UK Energy Security Minister Claire Coutinho stated bluntly: “Britain gave the world its first nuclear power plant and will now become the first European country outside Russia to produce modern nuclear fuel.” Coutinho said the UK “will be the first country in Europe to launch the HALEU program, strengthening the supply of new nuclear projects and wrestling the monopoly away from Russia.” The investment in HALEU is part of the British program to increase clean nuclear energy production to 24 gigawatts by 2050, equivalent to a quarter of the country’s needs. The funding will “support domestic production of HALEU,” the fuel that is currently “commercially produced only in Russia,” said Coutinho, according to whom production, which should create thousands of new jobs, would be concentrated in the north-west region of England.
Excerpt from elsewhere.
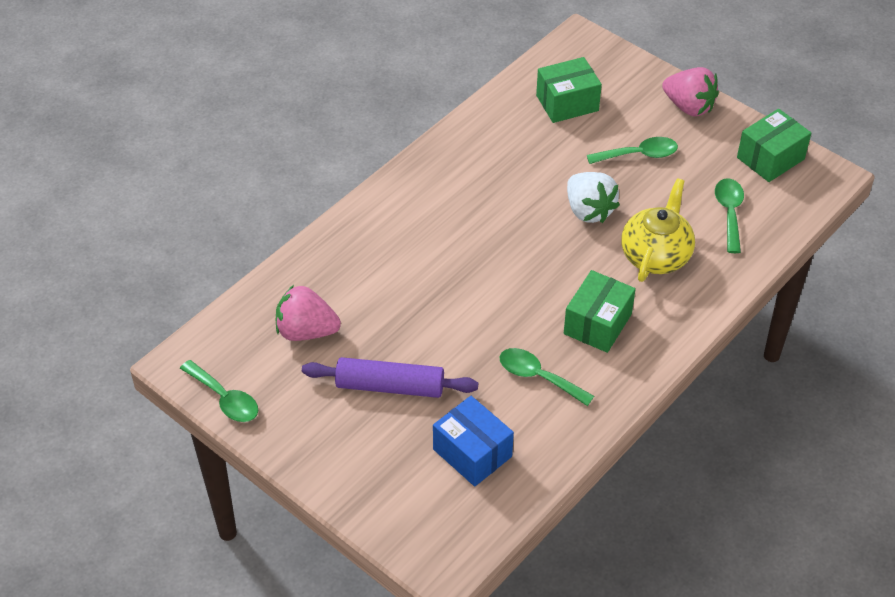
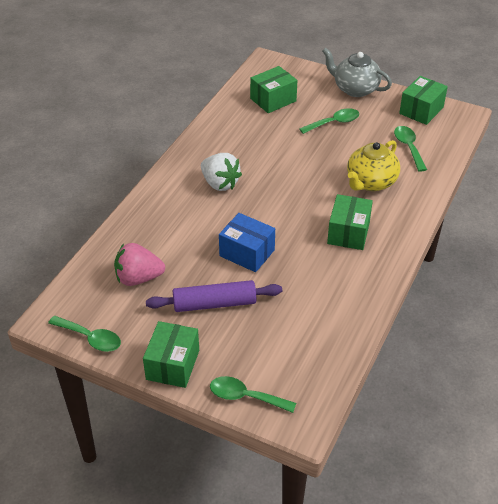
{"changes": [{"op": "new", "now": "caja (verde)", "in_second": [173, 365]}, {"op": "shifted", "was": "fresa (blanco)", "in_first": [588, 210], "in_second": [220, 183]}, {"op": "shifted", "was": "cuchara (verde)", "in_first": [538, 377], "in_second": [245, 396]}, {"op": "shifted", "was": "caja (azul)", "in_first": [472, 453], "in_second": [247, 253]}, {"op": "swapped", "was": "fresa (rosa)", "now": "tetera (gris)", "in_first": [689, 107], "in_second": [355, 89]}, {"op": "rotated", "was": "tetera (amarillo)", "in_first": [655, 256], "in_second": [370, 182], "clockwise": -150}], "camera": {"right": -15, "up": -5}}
But Russia, one of the world’s largest producers of nuclear fuel, is also seeking to strengthen its presence in international markets. In particular, India and Russia intend to expand bilateral cooperation in the field of nuclear energy. This was stated by the Russian Ambassador to India Denis Alipov at the conference of the Russian Discussion Club “Valdai.” “We hope to develop cooperation in the field of nuclear energy with the Indian government, to which Russia wants to offer safer and more modern nuclear reactors of greater power.” The Russian diplomat recalled that “the Indian nuclear power plant in Kudankulam currently has six reactors of one thousand megawatts each, but Russia invited New Delhi to consider the possibility of building latest-generation small nuclear reactors.” According to Alipov, “India has shown interest in both new modular reactors and the latest Russian-made nuclear fuel.”